Er startete den Wagen und fuhr los. Ich schaute die ganze Zeit aus dem Beifahrerfenster, während er immer weiter versuchte mir ins Gewissen zu reden. Langsam nervte der alte Mann wirklich. Wir hielten nach ein paar Minuten fahrt am Straßenrand von Charmings Hauptstraße. Unser nickte zu einem Laden für Tabakwaren auf der anderen Straßenseite rüber, in dessen Schaufenster groß ein Schild mit der Aufschrift Neueröffnung hing. Unsers Blick klebte förmlich an der Eingangtüre.
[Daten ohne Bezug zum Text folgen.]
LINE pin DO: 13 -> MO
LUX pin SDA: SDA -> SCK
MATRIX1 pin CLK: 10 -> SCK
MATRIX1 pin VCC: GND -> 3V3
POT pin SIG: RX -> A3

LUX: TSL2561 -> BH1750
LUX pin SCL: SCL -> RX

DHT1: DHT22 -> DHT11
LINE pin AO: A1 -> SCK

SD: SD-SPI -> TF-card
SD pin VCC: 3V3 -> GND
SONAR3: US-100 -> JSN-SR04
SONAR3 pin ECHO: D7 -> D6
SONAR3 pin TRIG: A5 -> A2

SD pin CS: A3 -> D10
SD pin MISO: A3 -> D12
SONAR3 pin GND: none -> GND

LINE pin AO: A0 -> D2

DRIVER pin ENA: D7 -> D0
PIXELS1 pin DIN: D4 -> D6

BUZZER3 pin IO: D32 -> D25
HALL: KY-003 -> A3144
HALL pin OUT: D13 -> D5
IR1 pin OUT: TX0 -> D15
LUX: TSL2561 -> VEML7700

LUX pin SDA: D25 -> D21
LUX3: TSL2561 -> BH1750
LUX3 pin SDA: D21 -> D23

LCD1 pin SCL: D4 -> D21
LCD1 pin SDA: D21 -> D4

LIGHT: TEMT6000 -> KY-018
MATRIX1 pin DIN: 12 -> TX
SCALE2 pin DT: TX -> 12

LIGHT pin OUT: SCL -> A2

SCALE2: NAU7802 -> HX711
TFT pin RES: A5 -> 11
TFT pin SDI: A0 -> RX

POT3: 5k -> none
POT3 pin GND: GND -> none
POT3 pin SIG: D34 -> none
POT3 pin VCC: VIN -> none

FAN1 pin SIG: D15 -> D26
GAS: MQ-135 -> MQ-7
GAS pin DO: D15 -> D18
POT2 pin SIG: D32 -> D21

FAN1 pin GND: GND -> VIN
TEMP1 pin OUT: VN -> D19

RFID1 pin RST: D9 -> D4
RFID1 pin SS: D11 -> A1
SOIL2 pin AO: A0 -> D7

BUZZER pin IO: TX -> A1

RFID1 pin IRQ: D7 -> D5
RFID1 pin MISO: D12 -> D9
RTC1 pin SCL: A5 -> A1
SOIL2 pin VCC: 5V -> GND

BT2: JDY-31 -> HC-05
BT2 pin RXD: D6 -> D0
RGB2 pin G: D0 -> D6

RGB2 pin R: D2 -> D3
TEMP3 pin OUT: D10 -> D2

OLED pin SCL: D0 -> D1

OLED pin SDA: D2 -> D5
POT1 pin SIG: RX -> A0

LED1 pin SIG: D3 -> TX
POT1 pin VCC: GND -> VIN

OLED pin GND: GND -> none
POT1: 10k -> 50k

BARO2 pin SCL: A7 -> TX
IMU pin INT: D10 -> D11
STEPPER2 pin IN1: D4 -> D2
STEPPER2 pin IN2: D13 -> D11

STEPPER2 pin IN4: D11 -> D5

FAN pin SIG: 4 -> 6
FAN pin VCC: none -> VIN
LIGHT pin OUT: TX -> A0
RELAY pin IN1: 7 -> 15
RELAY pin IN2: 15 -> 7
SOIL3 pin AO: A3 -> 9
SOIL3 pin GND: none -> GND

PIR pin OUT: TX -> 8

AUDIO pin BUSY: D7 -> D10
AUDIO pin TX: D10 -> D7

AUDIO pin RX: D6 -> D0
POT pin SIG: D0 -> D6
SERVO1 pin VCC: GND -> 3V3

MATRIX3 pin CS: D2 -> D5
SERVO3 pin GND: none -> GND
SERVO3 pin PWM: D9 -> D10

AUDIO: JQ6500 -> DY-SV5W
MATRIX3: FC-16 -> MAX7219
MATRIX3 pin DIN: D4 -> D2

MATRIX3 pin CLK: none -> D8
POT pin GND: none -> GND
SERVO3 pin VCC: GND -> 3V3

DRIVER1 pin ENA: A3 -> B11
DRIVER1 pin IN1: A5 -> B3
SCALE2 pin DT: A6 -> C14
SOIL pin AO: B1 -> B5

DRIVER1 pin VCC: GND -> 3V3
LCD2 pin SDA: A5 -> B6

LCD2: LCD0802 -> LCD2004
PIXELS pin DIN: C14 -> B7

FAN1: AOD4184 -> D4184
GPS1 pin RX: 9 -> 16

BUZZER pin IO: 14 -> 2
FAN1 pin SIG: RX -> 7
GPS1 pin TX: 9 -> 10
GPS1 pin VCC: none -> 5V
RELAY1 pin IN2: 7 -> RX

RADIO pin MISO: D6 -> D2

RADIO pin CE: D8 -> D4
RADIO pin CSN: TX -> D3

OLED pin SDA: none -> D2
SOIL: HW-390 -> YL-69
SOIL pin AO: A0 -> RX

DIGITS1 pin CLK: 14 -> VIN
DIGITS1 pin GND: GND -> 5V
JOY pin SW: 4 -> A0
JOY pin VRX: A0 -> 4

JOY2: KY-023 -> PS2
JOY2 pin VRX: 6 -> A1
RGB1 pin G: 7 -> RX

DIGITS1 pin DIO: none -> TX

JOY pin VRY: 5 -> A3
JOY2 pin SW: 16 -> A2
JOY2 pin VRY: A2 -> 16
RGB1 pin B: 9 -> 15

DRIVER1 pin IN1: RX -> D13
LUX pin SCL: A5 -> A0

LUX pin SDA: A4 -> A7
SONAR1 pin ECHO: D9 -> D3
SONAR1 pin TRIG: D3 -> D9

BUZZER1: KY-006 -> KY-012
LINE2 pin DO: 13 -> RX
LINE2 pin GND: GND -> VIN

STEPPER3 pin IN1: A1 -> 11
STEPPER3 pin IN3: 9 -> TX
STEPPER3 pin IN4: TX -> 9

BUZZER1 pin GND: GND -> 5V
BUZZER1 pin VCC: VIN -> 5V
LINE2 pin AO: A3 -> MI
„Was tun wir hier?" Fragte ich, als nach einer Weile nichts kam und im selben Moment öffnete sich die Türe und ein paar mir vollkommen unbekannte Männer traten aus dem Laden. „Duck' dich runter", forderte er von mir. Ich ging seiner Forderung nach und rutschte den Sitz runter, auch wenn ich den Sinn dahinter nicht verstand. Der Streifenwagen war einfach nur mega auffällig. „Siehst du den Typen mit dem Tattoo am Hals", fragte er leise. „Ich dachte ich soll mich ducken", rollte ich mit den Augen und rutschte wieder etwas höher um was sehen zu können, „jetzt sehe ich ihn. Wer ist das?" „Dieses Schwein war an der Vergewaltigung deiner Mutter beteiligt", haute er das ohne jegliche Vorwarnung heraus. Mein Herz machte einen Sprung, ich hatte mit allem gerechnet, aber nicht damit, „WAS!? Woher weißt du das?" „Gemma hat ihn am Tattoo wiedererkannt", antwortete er, „ich vermute dass er von Ethan Zobelle angeheuert wurde. Ich kann es nicht beweisen, aber es liegt nah." „Und wer zur Hölle ist Ethan Zobelle?" Fragte ich weiter. „Jemand der die Sons aus Charming vertreiben will, um schmutzige Geschäfte zu machen. Spielt sich auf als gutbürgerlicher Geschäftsmann, ist aber ein verdammtes Rassistenschwein. Lässt die Nords die Drecksarbeit für sich erledigen. Er wollte damit seine Macht zur Schau stellen, aber das ging wohl nach hinten los", erzählte er. „Weil Gemma die Klappe hält", hauchte ich leise und musterte dabei den Typen der meine Mutter vergewaltigte ganz genau. „Schnell runter", sagte Unser bestimmend, als einer der Typen zu uns rüber schaute, ich reagierte sofort. „Die müssen dich nicht mit mir sehen", startete er den Wagen.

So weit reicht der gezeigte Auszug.